### AIM OF THE EXERCISE
Where a line in the material below has the string "added", please report it.

### THE DATA
"""

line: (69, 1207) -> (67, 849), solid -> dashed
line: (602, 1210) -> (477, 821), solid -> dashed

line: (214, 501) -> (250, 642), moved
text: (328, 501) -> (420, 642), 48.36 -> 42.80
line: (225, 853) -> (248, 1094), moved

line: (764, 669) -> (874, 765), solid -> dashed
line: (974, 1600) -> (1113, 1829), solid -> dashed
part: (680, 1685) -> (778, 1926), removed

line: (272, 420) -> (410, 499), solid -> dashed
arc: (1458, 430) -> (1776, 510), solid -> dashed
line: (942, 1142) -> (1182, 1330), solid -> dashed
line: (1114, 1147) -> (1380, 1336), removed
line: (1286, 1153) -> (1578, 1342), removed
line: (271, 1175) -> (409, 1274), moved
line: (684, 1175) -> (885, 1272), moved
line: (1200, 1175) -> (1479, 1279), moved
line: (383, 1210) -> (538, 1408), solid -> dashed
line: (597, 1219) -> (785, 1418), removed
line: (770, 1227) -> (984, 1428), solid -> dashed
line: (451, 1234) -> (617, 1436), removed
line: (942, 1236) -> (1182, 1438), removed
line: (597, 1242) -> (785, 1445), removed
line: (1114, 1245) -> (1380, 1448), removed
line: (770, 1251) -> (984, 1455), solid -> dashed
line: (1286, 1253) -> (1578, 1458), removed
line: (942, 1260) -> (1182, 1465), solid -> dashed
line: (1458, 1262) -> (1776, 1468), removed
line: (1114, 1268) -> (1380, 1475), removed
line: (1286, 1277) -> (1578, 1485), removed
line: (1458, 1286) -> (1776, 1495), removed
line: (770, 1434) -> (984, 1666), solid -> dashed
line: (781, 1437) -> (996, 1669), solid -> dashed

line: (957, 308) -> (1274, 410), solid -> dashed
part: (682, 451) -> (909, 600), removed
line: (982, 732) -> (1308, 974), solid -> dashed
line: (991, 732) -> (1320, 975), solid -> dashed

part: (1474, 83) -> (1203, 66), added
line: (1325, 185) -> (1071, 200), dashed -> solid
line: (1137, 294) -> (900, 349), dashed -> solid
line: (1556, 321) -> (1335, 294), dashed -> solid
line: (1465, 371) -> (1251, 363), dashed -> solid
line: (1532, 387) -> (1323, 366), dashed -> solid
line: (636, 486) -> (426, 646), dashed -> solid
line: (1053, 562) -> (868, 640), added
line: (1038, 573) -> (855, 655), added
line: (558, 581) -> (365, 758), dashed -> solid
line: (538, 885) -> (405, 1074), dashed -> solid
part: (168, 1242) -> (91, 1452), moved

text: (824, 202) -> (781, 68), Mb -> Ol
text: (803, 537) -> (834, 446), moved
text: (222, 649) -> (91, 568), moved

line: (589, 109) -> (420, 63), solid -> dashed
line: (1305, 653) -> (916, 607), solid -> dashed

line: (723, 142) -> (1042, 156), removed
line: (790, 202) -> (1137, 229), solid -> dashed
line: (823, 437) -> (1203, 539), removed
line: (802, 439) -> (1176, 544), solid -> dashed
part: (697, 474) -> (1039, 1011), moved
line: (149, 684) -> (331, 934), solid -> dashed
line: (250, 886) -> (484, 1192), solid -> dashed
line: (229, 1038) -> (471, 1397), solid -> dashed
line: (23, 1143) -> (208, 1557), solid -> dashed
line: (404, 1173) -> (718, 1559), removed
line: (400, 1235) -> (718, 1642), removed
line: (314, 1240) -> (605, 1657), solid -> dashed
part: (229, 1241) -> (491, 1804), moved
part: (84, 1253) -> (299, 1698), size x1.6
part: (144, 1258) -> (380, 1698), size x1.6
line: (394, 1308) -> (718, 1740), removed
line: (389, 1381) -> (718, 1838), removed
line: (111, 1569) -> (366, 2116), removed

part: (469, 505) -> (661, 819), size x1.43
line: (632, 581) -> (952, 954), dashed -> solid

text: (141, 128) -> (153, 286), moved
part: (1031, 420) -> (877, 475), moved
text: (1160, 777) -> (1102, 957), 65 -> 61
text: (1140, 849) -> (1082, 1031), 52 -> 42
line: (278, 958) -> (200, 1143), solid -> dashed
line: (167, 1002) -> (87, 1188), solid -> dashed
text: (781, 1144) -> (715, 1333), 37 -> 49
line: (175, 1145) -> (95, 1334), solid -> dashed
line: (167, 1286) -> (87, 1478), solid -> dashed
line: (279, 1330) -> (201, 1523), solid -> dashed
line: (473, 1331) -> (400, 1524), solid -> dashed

"""

### EXERCISE ANSWER
part: (1474, 83) -> (1203, 66), added
line: (1053, 562) -> (868, 640), added
line: (1038, 573) -> (855, 655), added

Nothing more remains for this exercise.